I came across an interesting study about how family communicate about their in-laws and with their in-laws.

“In one component of this study, the researchers asked daughters-in-law to report on positive and negative aspects of their relationship with the mothers-in-law. (Summary table)  One interesting aspect of these findings is that there are characteristics in this relationship that are listed as positive (i.e., linked to greater satisfaction) and negative factors (i.e., linked to less satisfaction).  This demonstrates that daughters-in-law have different “tastes” when it comes to what they want in their mother-in-law relationship.  For instance, some daughters-in-law felt geographic distance was a barrier to a more positive relationship whereas others believed geographic distance was necessary for a positive relationship.”

Click here to learn more about Dr. Christy Rittenour’s study.

If anyone is considering multigenerational living, they have to make sure this decision is right for them. Effective communication needs to be established when discussions first start and when the multigenerational living arrangement becomes a reality (or not).

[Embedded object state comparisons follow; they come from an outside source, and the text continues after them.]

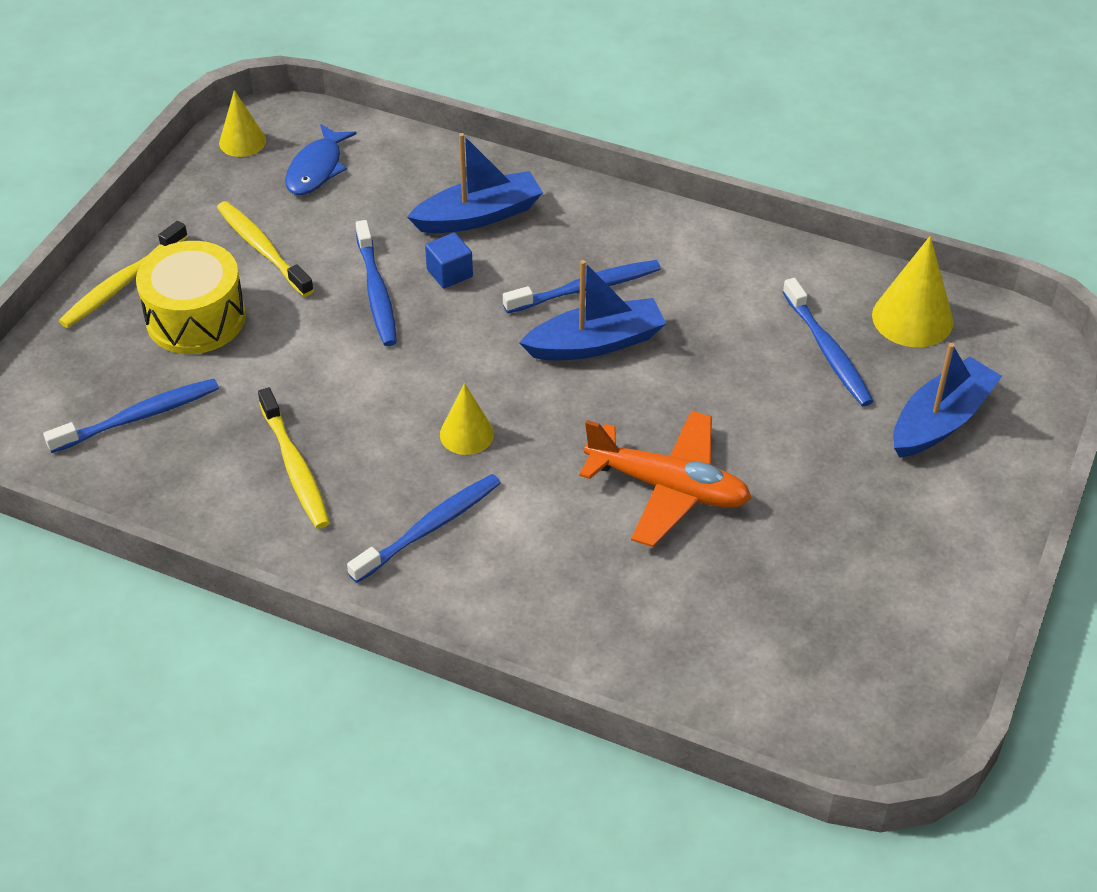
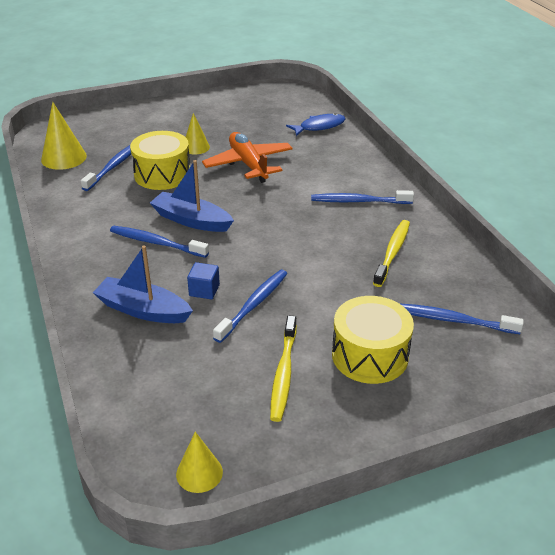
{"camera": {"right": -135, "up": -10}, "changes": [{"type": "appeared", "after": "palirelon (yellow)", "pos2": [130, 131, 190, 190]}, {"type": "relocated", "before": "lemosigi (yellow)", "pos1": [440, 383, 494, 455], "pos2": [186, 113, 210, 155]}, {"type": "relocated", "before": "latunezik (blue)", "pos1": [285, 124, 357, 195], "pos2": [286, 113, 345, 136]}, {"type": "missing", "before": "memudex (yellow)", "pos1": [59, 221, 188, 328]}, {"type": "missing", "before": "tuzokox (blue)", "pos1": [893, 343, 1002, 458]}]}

Effective communication is essential in developing, maintaining, and strengthening relationships. Here are my top recommendations for communicating with your mother-in-law and in a multigenerational household:

  1. Practice (yes practice) active listening. This is a skill a lot of people do not have.
  2. Be honest and specific. Stick to the facts and do your best not to overgeneralize.
  3. Respond to what is being communicated instead of reacting.
  4. Adjust your communication style to the situation, age/generation of the other person involved, and the circumstance.
  5. Use common language. Speaking over your mother-in-law’s head (or anyone else’s) leads to unnecessary miscommunication and frustration. Your goal is to have the receiver understand, accept, and apply what you’ve communicated.
  6. Admit you are human and that you make mistakes. We all have stories to share when things are going well or when things are disharmonious. Showing you are human communicates your level of care for the other person involved.
  7. Love, respect, and forgive each other.